One of the many reasons I am drawn to Carl Sagan's work is his passionate and compassionate way of expressing and articulating complex ideas of science. These ideas are not only relevant in a laboratory or a classroom, but in everyday life. In the Harmony of the Worlds episode of Cosmos, Carl ended the episode by saying the following of Johannes Kepler:

"When he found that his long cherished beliefs did not agree with the most precise observations, he accepted the uncomfortable facts. He prefered the hard truth to his dearest illusions. That is the heart of science."

In these two sentences, Carl distils what makes science such an important but also challenging endeavour. Sometimes we hold on to comforting beliefs and views of ourselves, and at times these views even hurt us, but we prefer to cling on to them nonetheless. Many of my musings in this blog will be about mental health issues and psychology, and I think this view holds true here as well.

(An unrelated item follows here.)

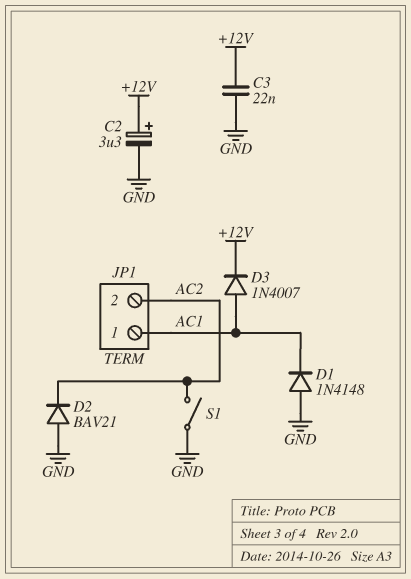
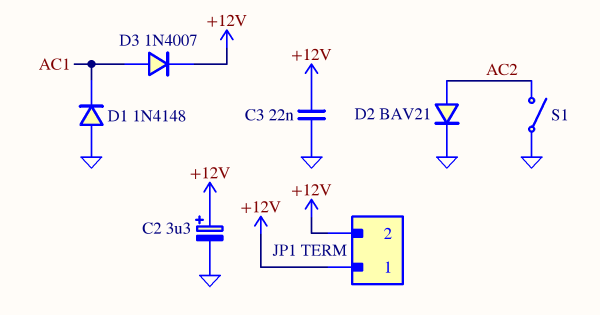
D2: diode BAV21 (A GND, K AC2) -> diode BAV21 (A AC2, K GND)
JP1 pin 1: AC1 -> +12V
JP1 pin 2: AC2 -> +12V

For example, in Heaven and Hell (Cosmos), Carl said:

"The suppression of uncomfortable ideas may be common in religion or in politics, but it is not the path to knowledge. And there's no place for it in the endeavour of science. We do not know beforehand where fundamental insights will arise from about our mysterious and lovely solar system, and the history of our study of the solar system shows clearly that accepted and conventional ideas are often wrong and that fundamental insights can arise from the most unexpected sources."

How true is this not also of psychology and our minds? We suppress uncomfortable truths while closing ourselves off from unexpected sources of fundamental insights into our lives. In my following posts, I will explore my own journey in life so far - a sort of narrow Cosmos series about myself - and in doing this I must be open to uncovering hard and inconvenient truths and ready to dispel false and limiting beliefs.

I repeat this quote from Carl as my conclusion to this first post, and my hopefulness in my own potential to live the happy and fulfilling life I always wanted:

"Both the insignificant and the extraordinary are architects of the natural world."

The same, I believe, is true of who we are as human beings.